A.M. Kuchling has written a good summary of functional programming in python in which he states Some languages are very strict about [functional] purity and don't even have assignment statements. Python is not one of these languages thankfully, and I show below how to take advantage of this. Actually in a previous draft he implied that functions should maintain no internal state at all, but since version 0.3 at least, he clarifies that to imply state should not be maintained across invocations.

One should strive to maintain no state of course and use iterators where possible as that tends to use compiled rather than interpreted logic. But when you need to maintain state, do so explicitly with assignment statements, rather than jumping through hoops to maintain state implicitly on the stack. The examples below hopefully illustrate what I mean.

uniq - compress

There was a popular article recently showing functional examples using python's iterator tools.
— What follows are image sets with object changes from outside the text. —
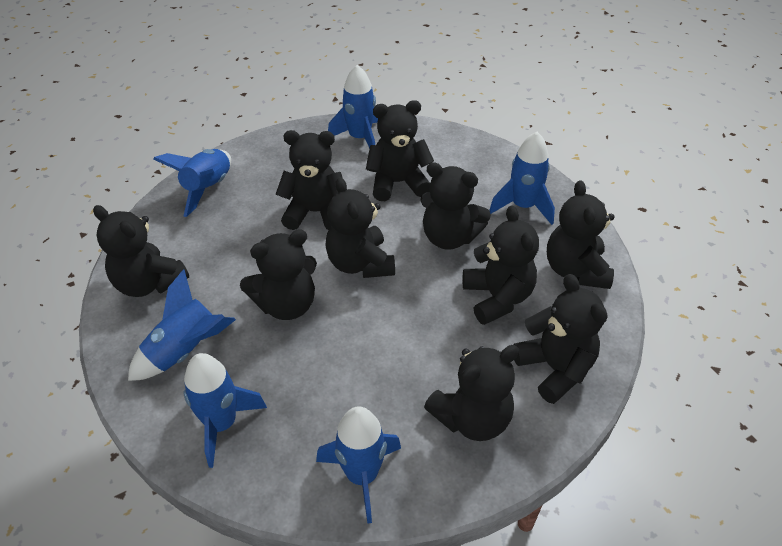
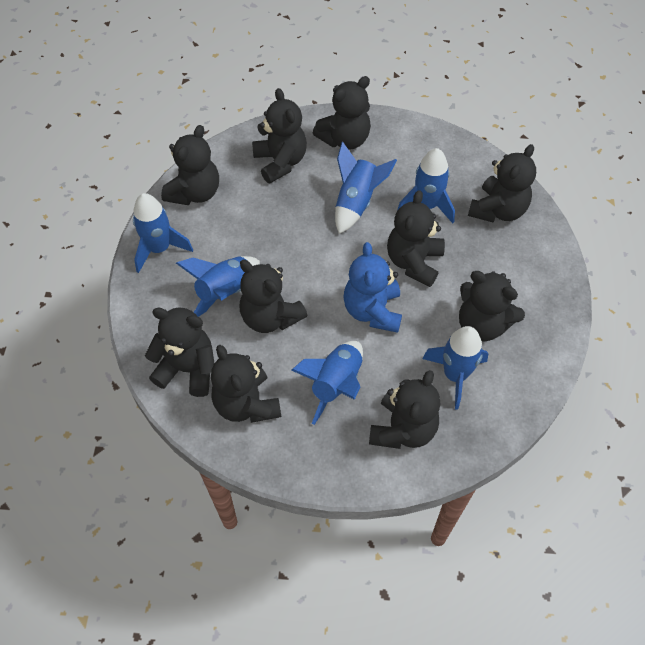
blue teddy bear: 0 -> 1

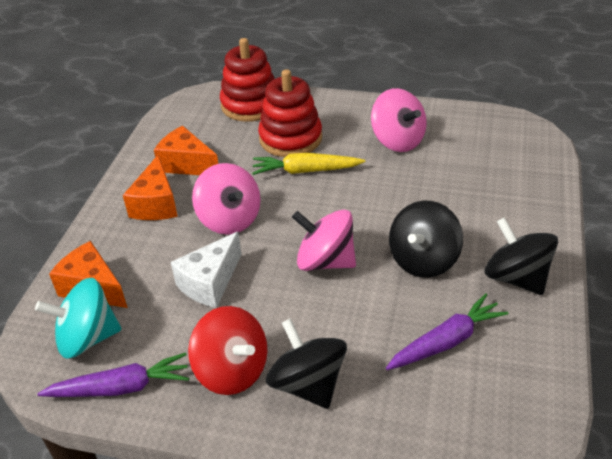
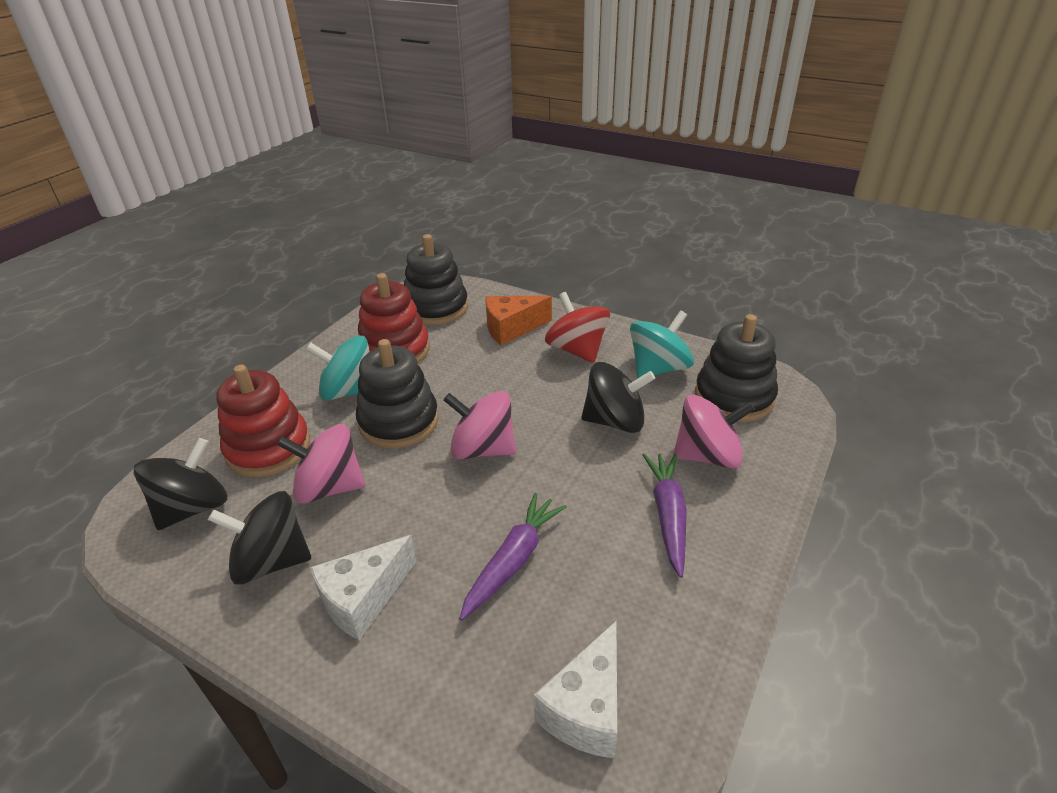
black stacking toy: 0 -> 3
orange cheese: 3 -> 1
turquoise spinning top: 1 -> 2
white cheese: 1 -> 2
yellow carrot: 1 -> 0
The first (slightly buggy) example there, was the compress() function which is equivalent to the unix filter `uniq`. Incidentally unix filters encompass the same functional programming concepts, with data (usually sequences of lines) flowing in and out with no modification to the external state of the system. So let's implement the uniq utility using the concepts detailed in the above article:

#!/usr/bin/python

import sys
import itertools

def uniq(iterator):
    iter1, iter2 = itertools.tee(iterator)
    iter1=itertools.chain(iter((None,)), iter1)
    iter2=itertools.chain(iter2, iter((None,)))
    return (b for a,b in itertools.izip(iter1, iter2) if a!=b and b)

sys.stdout.writelines(uniq(sys.stdin))

There are a couple of problems with this, the main one being that it's quite complicated, to me at least. So considering the statement "complex is better than complicated" from the zen of python, can we do better?

#!/usr/bin/python

import sys

def uniq(iterator):
    state=None
    for line in iterator:
        if line != state:
            yield line
        state=line

sys.stdout.writelines(uniq(sys.stdin))

This version with it's explicit iteration and assignment statements is more understandable to me. Forcing pure functional concepts here has no advantages. You might think the explicit iteration version would be slower, but it's not, and compares very favourably to the compiled C version of uniq:

$ time uniq1.py < lines.text > /dev/null
1.773s
$ time uniq2.py < lines.text > /dev/null
1.408s
$ time LANG=C uniq < lines.text > /dev/null
1.258s

Update June 2011: Raymond Hettinger recently started tweeting and mentioned this more general, slightly slower option:

def uniq(iterator):
    return (k for k, g in itertools.groupby(iterator))

reduce - foldl

OK let's consider another example. I noticed that the foldl implementation in the thirdparty functional module uses recursion. This is the standard pure functional method of maintaining state implicitly on the stack. So lets create a utility to add numbers using this method:

import sys
import operator

def foldl(func, base, itr):
    try:
        first = itr.next()
    except StopIteration:
        return base
    return foldl(func, func(base, first), itr)

def add(iter):
    return foldl(operator.add, 0, iter)

print add(int(line) for line in sys.stdin)

This has serious scalability issues for python as can be seen in the test run below, which shows that by default, python 2.5 on linux at least, has a recursion limit of 1000. This seems weird but probably is the right thing to do as one can't achieve scalable solutions using unbounded recursion.

$ seq 997 | add.py
RuntimeError: maximum recursion depth exceeded

So for comparison we re-implement the builtin 'reduce' in python which is equivalent to foldl (which has moved to functools.reduce in python 3.0). Here we don't recurse, and instead update a single state variable on each iteration.

import sys
import operator

def reduce(func, items, start=None):
    try:
        items=iter(items)
    except:
        raise TypeError, "reduce() arg 2 must support iteration"
    if start==None:
        try:
            state=items.next()
        except StopIteration:
            raise TypeError, "reduce() of empty sequence with no initial value"
    else:
        state=start
    for i in items:
        state = func(state,i)
    return state

def add(iter):
    return reduce(operator.add, iter)

print add(int(line) for line in sys.stdin)

$ seq 10000 | add.py
50005000

Conclusion

We have seen above that explicitly maintaining state variables internal to a function in python can help with program performance and scalability while not loosing any of the advantages associated with functional programming. Your programs will be easier to write and maintain as well.

For a real world utility that uses the techniques used in this article please see my funcpy script.